Melt the butter and stir in the biscuit crumbs.

Let the biscuit crumbs cool completely, meanwhile make the filling.

Spoon the cream cheese into a bowl, whisk until smooth and soft.

Add the flour, sugar and creme fraiche and keep mixing.

Add the vanilla then whisk it in.
 

Whisk in the egg and egg yolk until it's combined and fluffy.

Put the filling in the refrigerator and continue with the bases

Spoon some cookie-mixture into the paper cases in the baking tin.

Press the crumbs in tight, until you have a firm bottom layer.

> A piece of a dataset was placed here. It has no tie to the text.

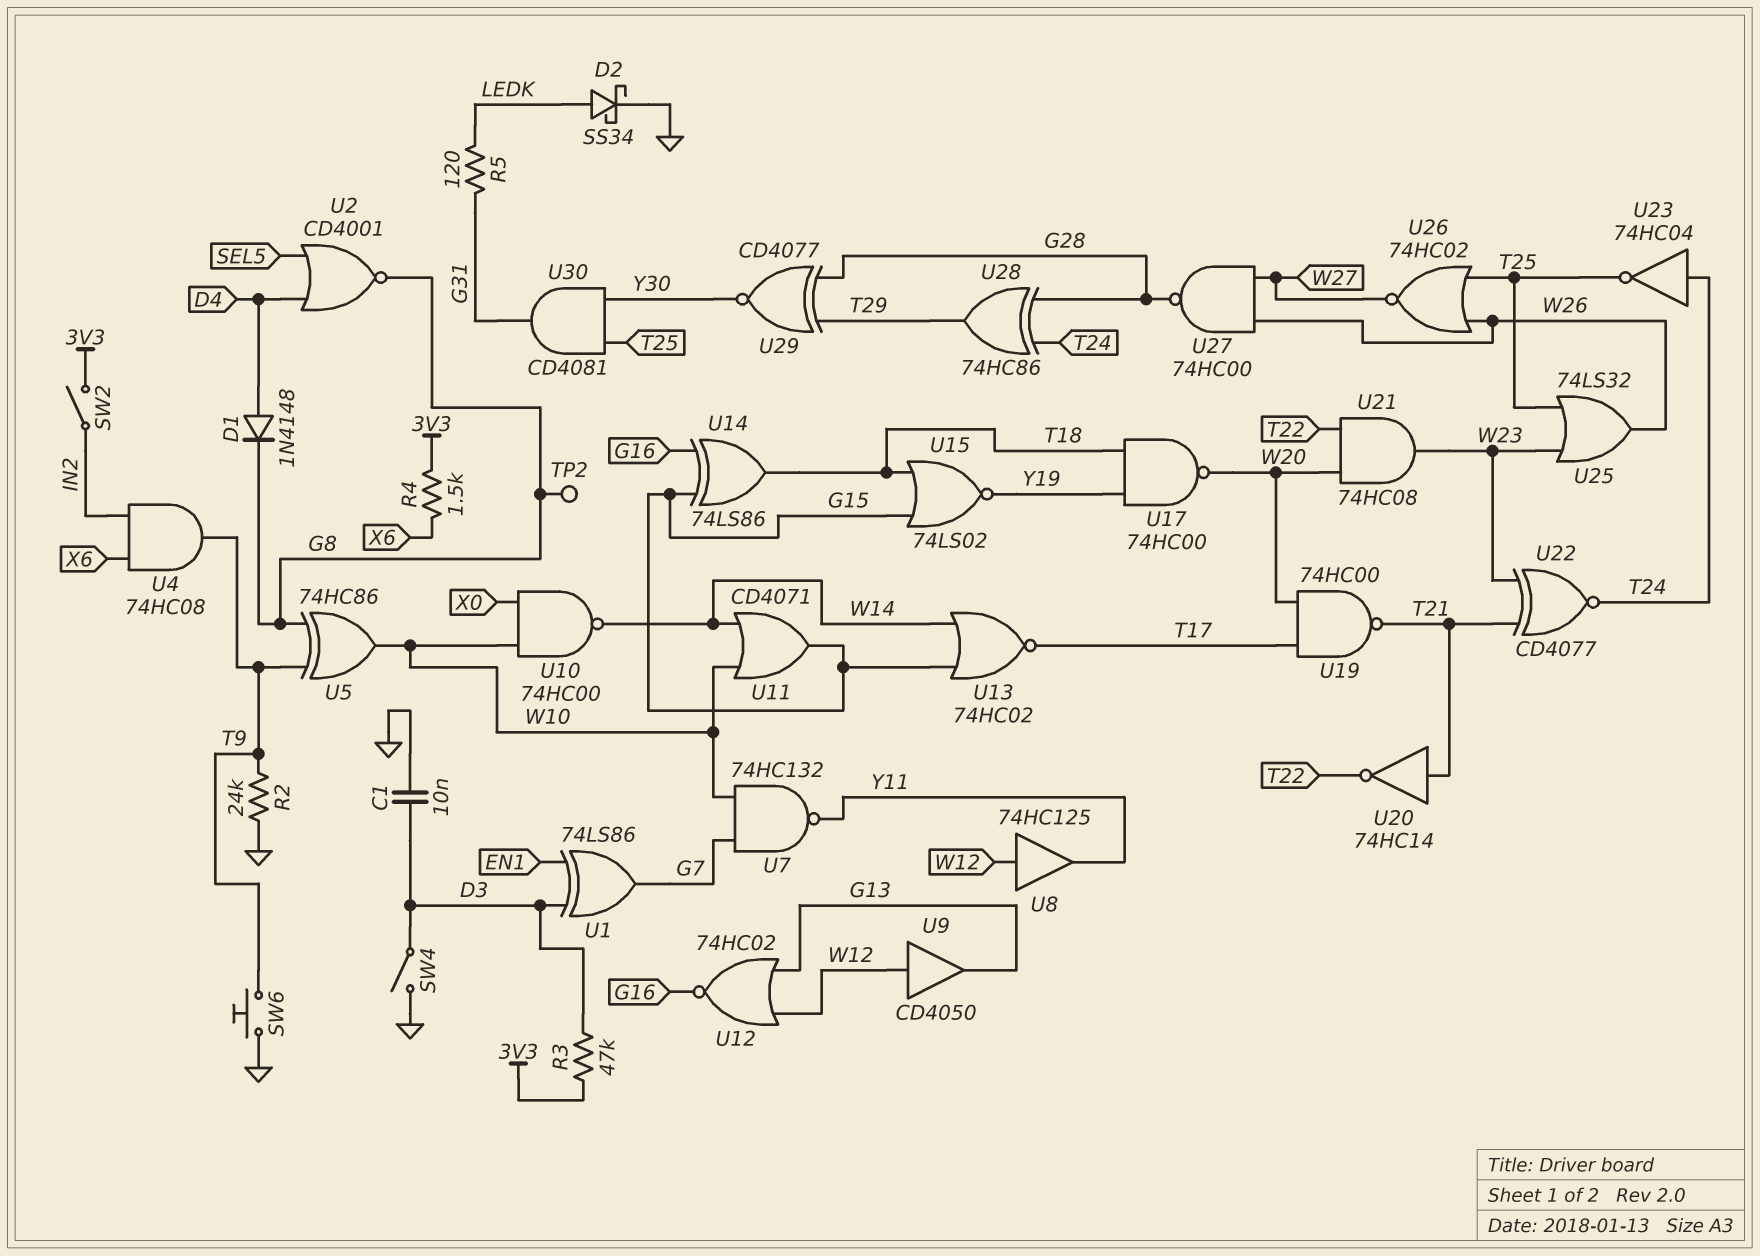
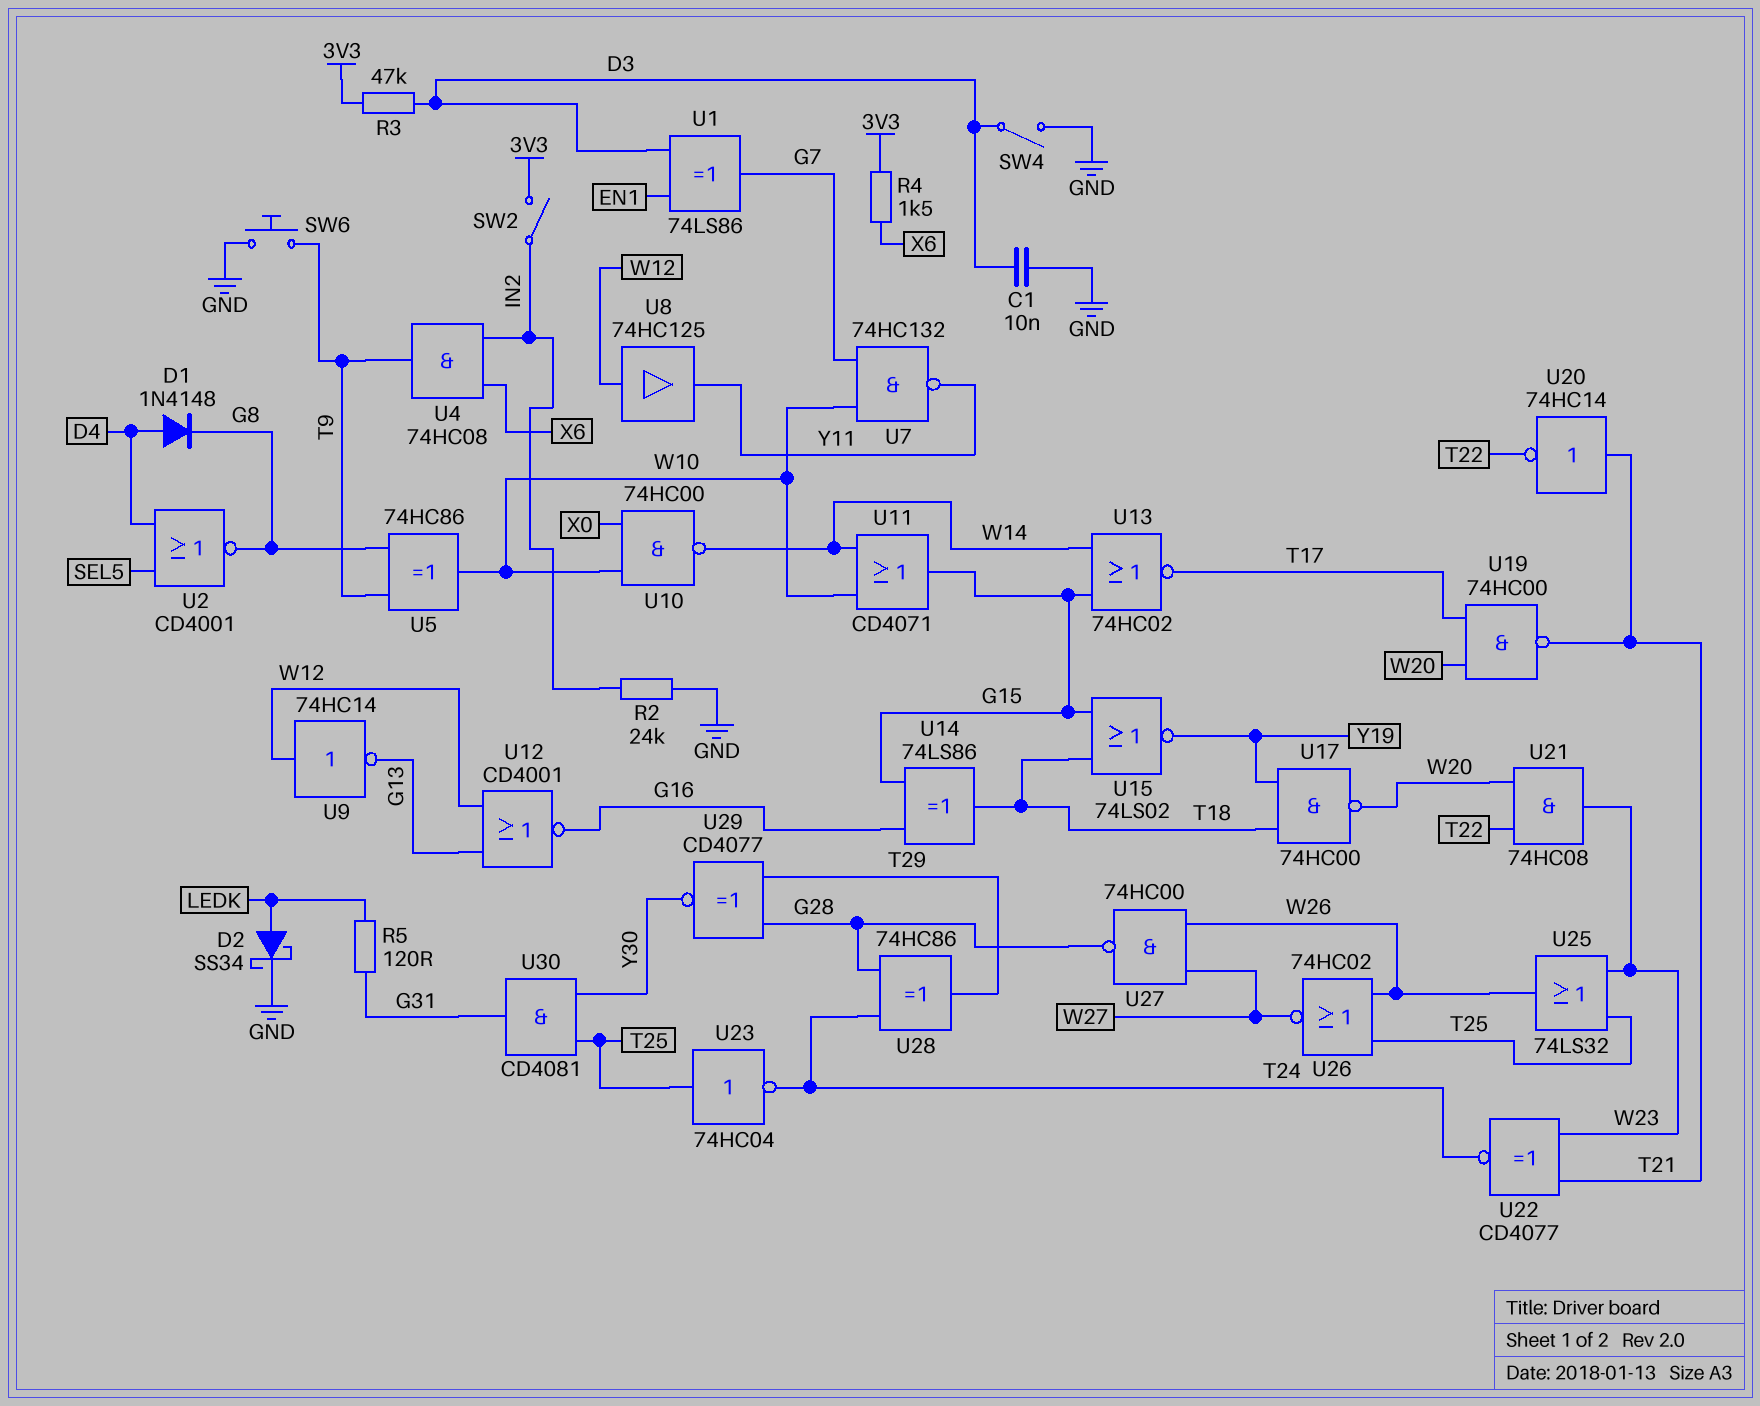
R2: 24k (GND, T9) -> 24k (GND, IN2)
TP2: test point (G8) -> none
U9: buffer CD4050 (in W12, out G13) -> NOT 74HC14 (in W12, out G13)
U12: NOR 74HC02 (in G13, in W12, out G16) -> NOR CD4001 (in G13, in W12, out G16)
U23: NOT 74HC04 (in T24, out T25) -> NOT 74HC04 (in T25, out T24)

Put raspberries on each bottom and flatten them, keep a few raspberries aside.

Pour the filling into the cases until just below the rim.

Slide the baking tin in the middle of the oven.

Bake the mini-cheesecakes for 15 to 20 minutes.

The filling shoul be set but still wobbly in the middle.

Let the cupcakes cool in the mould for 30 minutes and then put them in the refrigerator for two hours to set. Remove the cheesecakes before garnnishing from the refrigerator and let them reach room temperature first.

Peel the mini cupcakes out of the paper cases and put them on a plate.

Dust the cakes light with icing sugar and decorate with a raspberry.